What Are the Benefits of Forex Trading?
Updated 26 February 2021
Foreign exchange trading, commonly referred to as forex trading, is the practice of buying and selling currency values with the aim of making a profit. As a global market, forex trading is conducted all over the world, with the largest markets located in major financial centres including New York, London, Tokyo and Hong Kong.
The forex market is vast and consists of numerous entities including banks, financial/business institutions and brokers, all speculating on the movement of currency pairs. It is also becoming increasingly popular with retail and hobbyist traders owing to its accessibility and suitability for beginners.
If you’re interested in forex trading and are considering it as a potential investment, you’ll need to make sure that it’s the right market for your individual circumstances. This article will look at the main benefits of forex trading, hopefully giving you a good idea of whether or not it’s right for you.

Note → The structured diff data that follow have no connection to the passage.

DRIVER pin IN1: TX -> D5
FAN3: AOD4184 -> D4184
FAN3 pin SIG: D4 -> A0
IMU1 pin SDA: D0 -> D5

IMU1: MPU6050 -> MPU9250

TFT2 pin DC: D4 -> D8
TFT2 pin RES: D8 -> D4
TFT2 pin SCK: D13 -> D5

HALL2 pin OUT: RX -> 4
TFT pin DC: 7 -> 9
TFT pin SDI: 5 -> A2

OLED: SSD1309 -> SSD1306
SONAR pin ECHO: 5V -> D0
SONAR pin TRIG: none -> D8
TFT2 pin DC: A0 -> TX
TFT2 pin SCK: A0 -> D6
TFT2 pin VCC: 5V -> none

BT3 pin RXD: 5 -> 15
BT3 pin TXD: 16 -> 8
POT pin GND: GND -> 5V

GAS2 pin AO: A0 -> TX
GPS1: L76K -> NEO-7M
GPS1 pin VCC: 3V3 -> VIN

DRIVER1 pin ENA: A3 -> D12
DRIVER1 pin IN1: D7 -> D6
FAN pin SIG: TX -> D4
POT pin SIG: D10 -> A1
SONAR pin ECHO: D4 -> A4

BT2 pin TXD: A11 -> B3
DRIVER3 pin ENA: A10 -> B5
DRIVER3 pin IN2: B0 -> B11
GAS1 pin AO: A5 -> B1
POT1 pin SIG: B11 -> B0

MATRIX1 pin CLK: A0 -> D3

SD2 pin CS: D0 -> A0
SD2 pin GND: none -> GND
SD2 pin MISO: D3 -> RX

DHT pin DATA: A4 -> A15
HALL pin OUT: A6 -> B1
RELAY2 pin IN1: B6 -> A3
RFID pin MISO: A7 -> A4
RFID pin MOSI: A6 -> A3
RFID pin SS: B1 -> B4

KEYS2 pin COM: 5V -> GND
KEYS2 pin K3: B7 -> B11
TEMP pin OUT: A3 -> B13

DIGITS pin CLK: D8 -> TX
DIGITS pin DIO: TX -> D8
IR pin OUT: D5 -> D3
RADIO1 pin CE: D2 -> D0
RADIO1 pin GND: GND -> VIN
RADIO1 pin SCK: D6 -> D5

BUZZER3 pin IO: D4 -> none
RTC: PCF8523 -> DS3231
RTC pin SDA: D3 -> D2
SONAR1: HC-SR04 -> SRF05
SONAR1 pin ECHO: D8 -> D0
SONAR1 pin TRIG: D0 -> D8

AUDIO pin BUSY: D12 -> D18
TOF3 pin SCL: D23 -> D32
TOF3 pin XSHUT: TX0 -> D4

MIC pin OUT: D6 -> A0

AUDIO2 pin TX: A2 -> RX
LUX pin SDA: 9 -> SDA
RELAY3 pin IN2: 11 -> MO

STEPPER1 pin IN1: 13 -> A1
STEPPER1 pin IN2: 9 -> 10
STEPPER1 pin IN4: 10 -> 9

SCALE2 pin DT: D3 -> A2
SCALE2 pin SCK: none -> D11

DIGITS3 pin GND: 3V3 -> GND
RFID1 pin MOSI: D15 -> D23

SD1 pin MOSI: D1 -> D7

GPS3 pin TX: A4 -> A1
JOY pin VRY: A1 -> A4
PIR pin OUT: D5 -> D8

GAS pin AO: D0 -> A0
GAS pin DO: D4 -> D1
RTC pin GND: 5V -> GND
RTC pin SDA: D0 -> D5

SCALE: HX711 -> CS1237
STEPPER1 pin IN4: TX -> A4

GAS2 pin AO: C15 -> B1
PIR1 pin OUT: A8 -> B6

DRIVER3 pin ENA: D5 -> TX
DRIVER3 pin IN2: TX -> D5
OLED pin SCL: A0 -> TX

10 Main Benefits of Forex Trading
Every trader is likely to cite different reasons to trade forex, and there’s a lot of information out there relating to this particular market. We advise that you reference multiple sources thoroughly before making any final decision on your next steps.
That said, here are our thoughts on the top benefits of forex trading.
1. It’s a Large and Global Market
When it comes to the benefits of trading forex, its sheer size and scale sit at the top of the list.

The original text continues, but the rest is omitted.